Though I’d intended to hibernate on the 49th day of my brother’s passing, I walked down to the end of our street and then another street to attend an outdoor neighborhood meeting. We live on a county non-maintained road, and 100 years ago a map was drawn up of “paper streets”. Now, living in different times, we navigate the issues of overcrowding, drainage, fire danger, and unethical developers. The silver lining is we meet our neighbors. The downside is it can be unsettling.
As I walked back the woman who organized the meeting invited me into the magic that is her garden. They have an acre of land, and as do I, she feels the vibration of the Native people, the Coast Miwok, coming through. She wants to honor the creatures who live here with us, the plants and microorganisms in the soil.

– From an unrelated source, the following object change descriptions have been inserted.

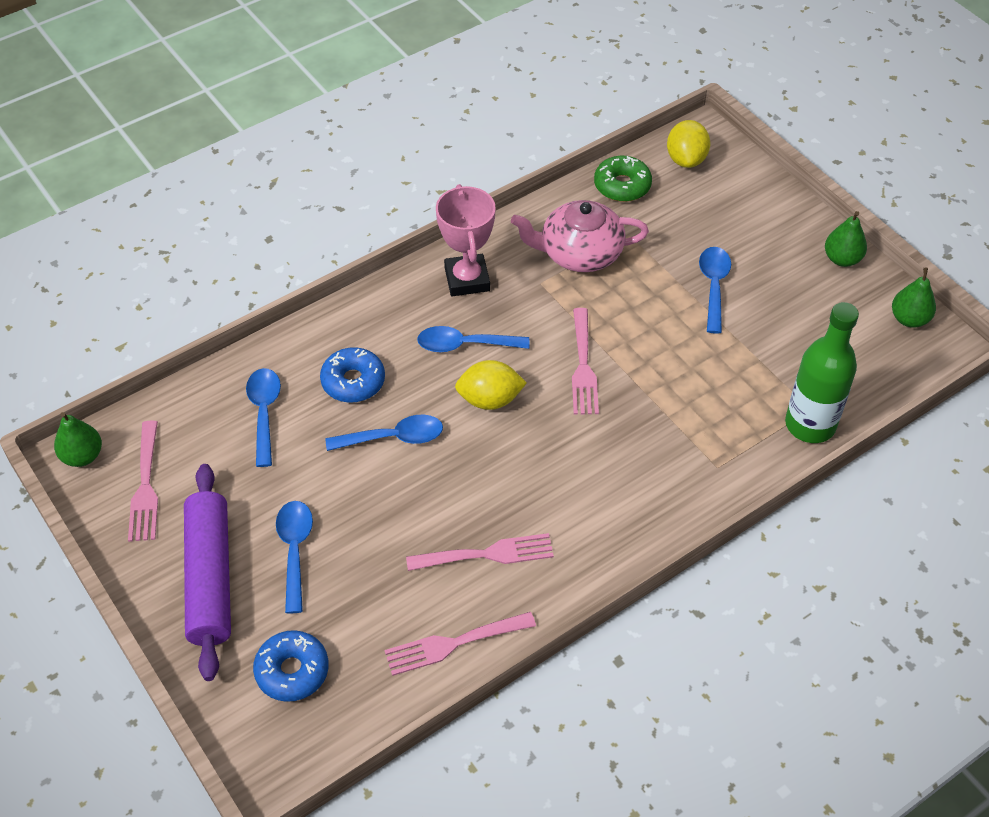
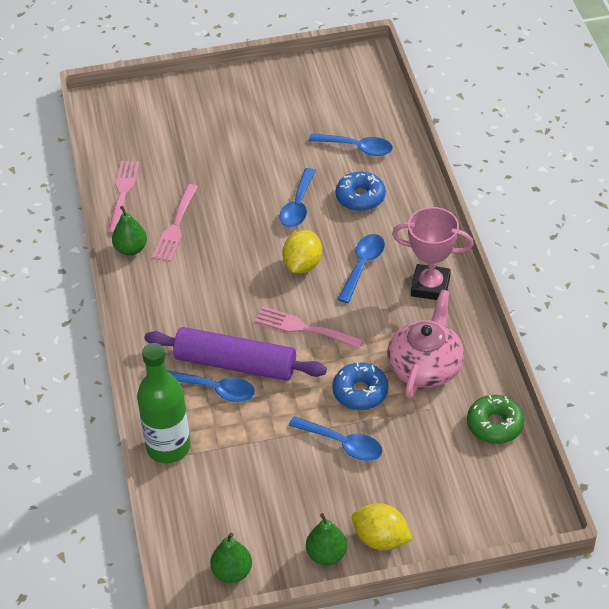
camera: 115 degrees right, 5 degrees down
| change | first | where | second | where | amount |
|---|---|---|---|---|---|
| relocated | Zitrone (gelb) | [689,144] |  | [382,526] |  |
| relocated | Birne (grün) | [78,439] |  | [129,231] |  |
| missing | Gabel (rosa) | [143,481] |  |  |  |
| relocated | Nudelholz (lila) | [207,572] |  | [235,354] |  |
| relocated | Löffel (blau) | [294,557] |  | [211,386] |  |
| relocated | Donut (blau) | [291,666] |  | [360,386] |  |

She has done all the gardening work herself, and I see how it fuels her energy to fight development that would take away even more land from the creatures with whom we share this land: deer, possums, raccoons, skunks, coyotes, and even a mountain lion at times.
I walked through a tunnel of flowers and a fairy garden paradise. Pictures can’t capture the magic, but I offer a few.
I post the above and see it as enough but as I read a book on grief called The Grief Recovery Handbook by James and Friedman, I see I left out where I was most touched. It felt too tender perhaps but I look at that word compassion and realize it’s important I share a little more. Lee pointed out an amaryllis that hadn’t been blooming at 8:45 and yet there it was at 9:45, like this.
Then after an hour or so of winding paths, she showed me where a redwood tree was cut and where it now comes back. Renewal speaks.